When all the sales numbers for the third quarter are totaled up next week, Hyundai/Kia could move past Stellantis in total sale for the first time, according to an analysis of recent sales trends by Cox Automotive.
Hyundai and Kia sales are combined because Hyundai owns Kia.
Charlie Chesbrough, Cox Automotive senior economist, said General Motors appears to have “won” the third quarter even though its sales retreated from the sales totals in the second quarter. Ford, Hyundai had a relatively strong quarter while Honda and Nissan had big declines, Chesbrough said.
GM will lead in sales for the third quarter, followed by Toyota and Ford — the top two swapping spots from Q3 last year.
Hyundai ekes past Stellantis in U.S. sales
But Hyundai is very likely to overtake Stellantis for the first time, according to a chart compiled by Cox, with Hyundai sales increasing by 5.4% year over year. Stellantis, the company with brands such as Jeep, Ram and Dodge, saw its sales drop 4.4% year to date.
Through the first nine months of 2023, Stellantis leads Hyundai by roughly 110,000 even as the gap narrowed from almost 200,000 units last year.
Chesbrough said while all inventories of new vehicles remain relatively slow, the inventories for Dodge, Jeep and Ram, three of Stellantis most crucial brands have been increasing steadily this year and are now estimated at above 60 days.
Stellantis also has been using more incentives to attract consumers, he added.
A forecast prepared by Edmunds indicates Stellantis will hang on to its fourth-place position once the numbers are tallied for the third quarter. But the shift in market share has been dramatic, according to Edmunds.
Stellantis’ market share has dropped to 11.6% from 12.3%, while the share of Hyundai-Kia is expected to shift in the third quarter to 11.5% from 10.6% one year ago, according to research Edmunds, which offers advice to consumers on new car purchases.
South Koreans command attention
The shift in sales numbers reflect Hyundai-Kia’s steady rise in the U.S. market.
New surveys by J.D. Power and S&P Mobility released this week show the South Korean brands now command greater consumer loyalty. They also have made an impression with aggressive product plans, which include the introduction of several battery electric vehicles.
Overall, Edmunds predicts third quarter for the third quarter will be down from year ago.

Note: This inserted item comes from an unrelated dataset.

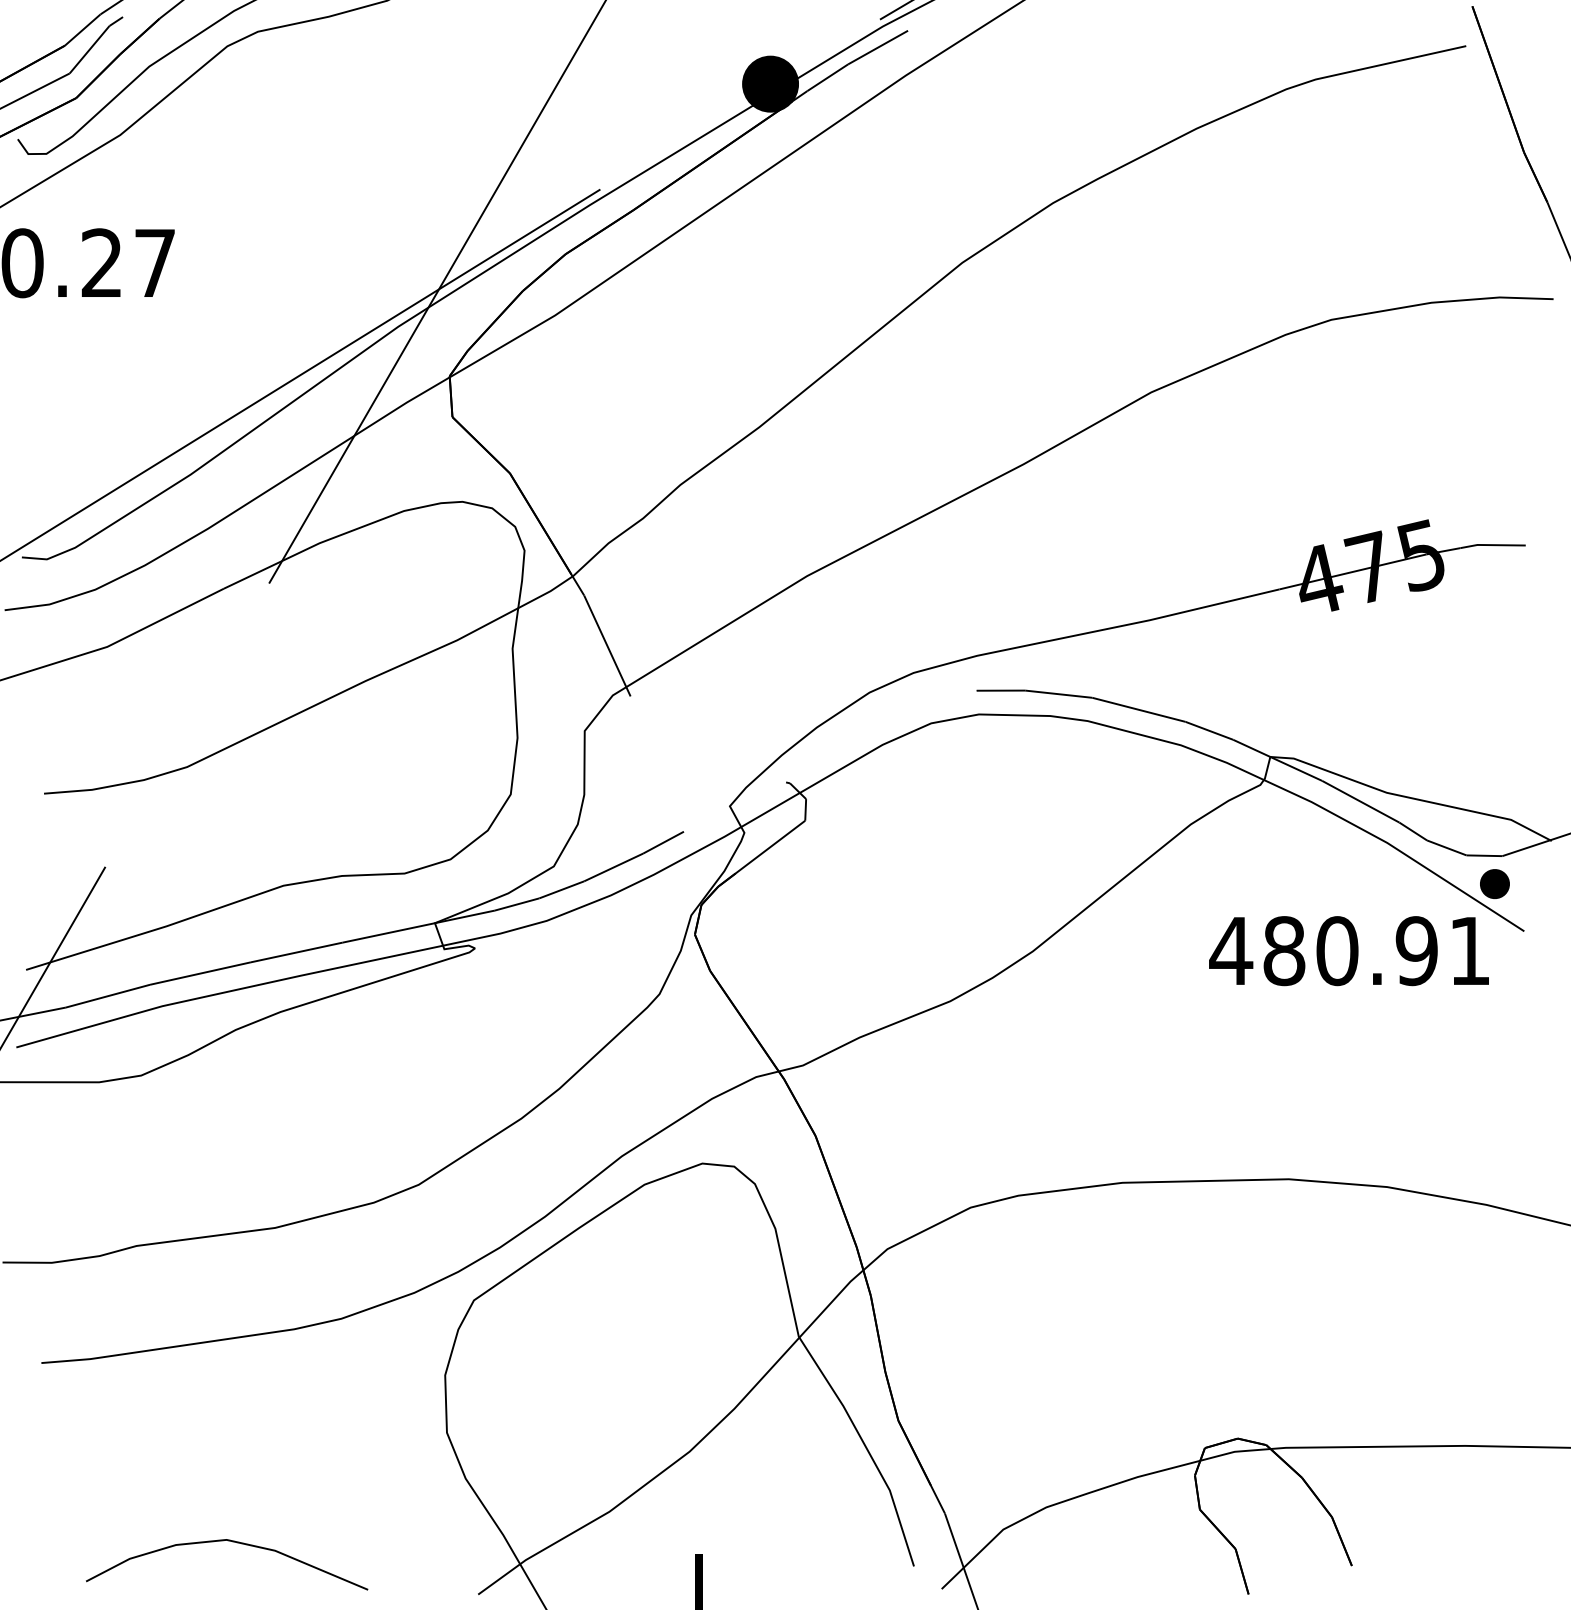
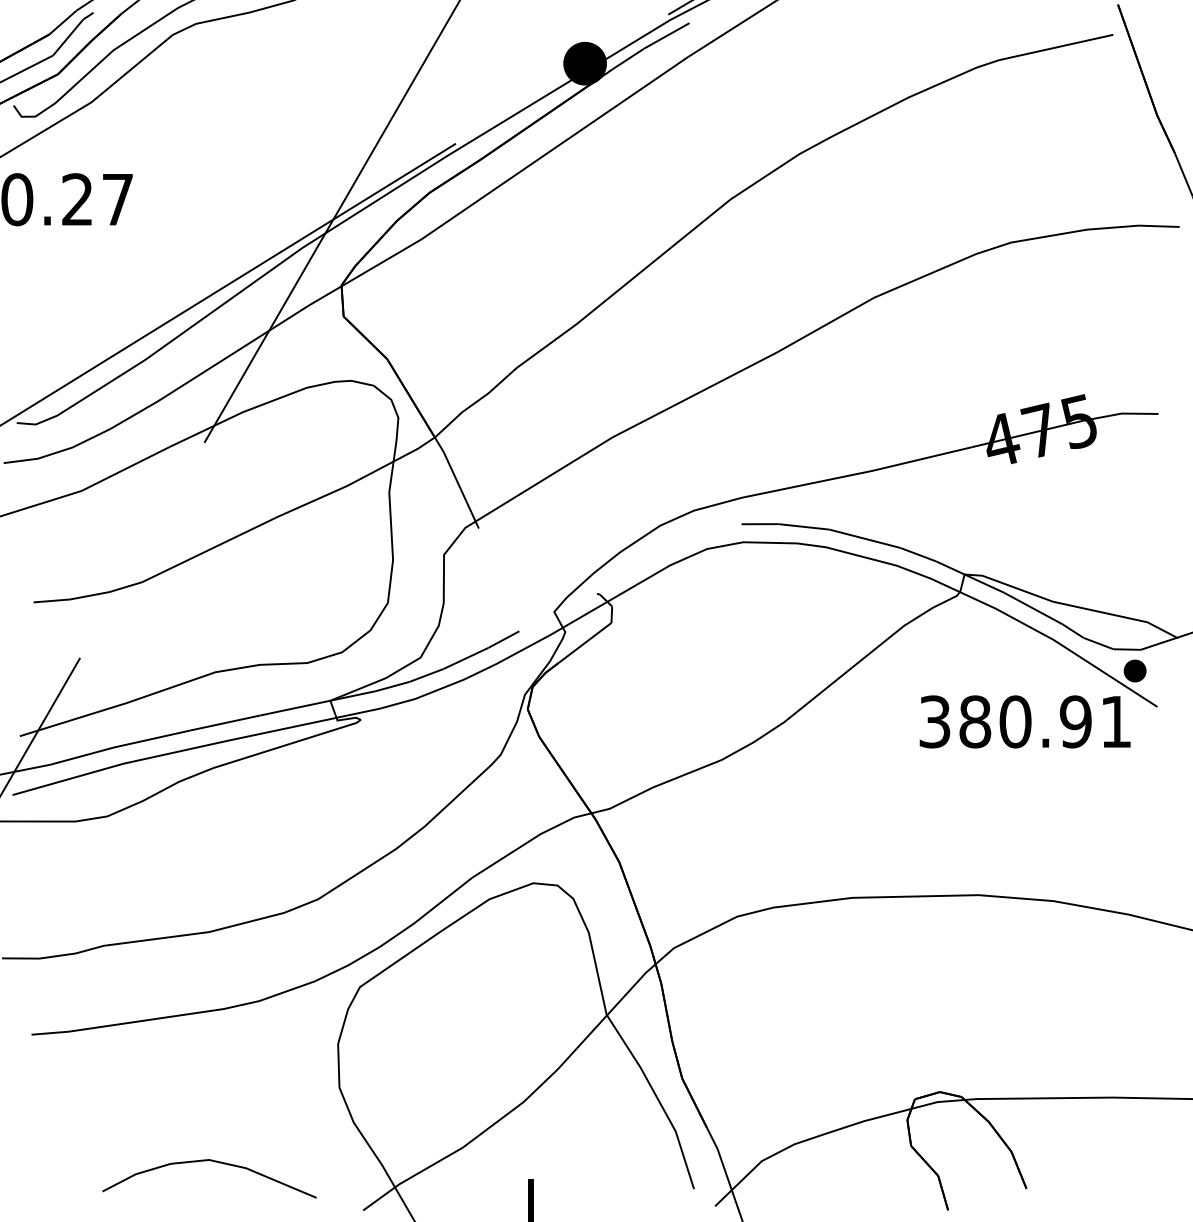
text: (1230, 950) -> (934, 721), 480.91 -> 380.91
curve: (233, 1543) -> (214, 1162), moved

“Sales are expected to be down in the third quarter, but they won’t be in free fall,” said Jessica Caldwell, Edmunds’ executive director of insights. “Although inventory levels should slowly pick up as improvements are made to the microchip supply chain, additional headwinds such as rising interest rates, inflation and looming economic uncertainty threaten to offset much of this progress. Consumer confidence could deflate moving forward, but automakers and dealers can at least always count on necessity-based vehicle purchases keeping the industry afloat.”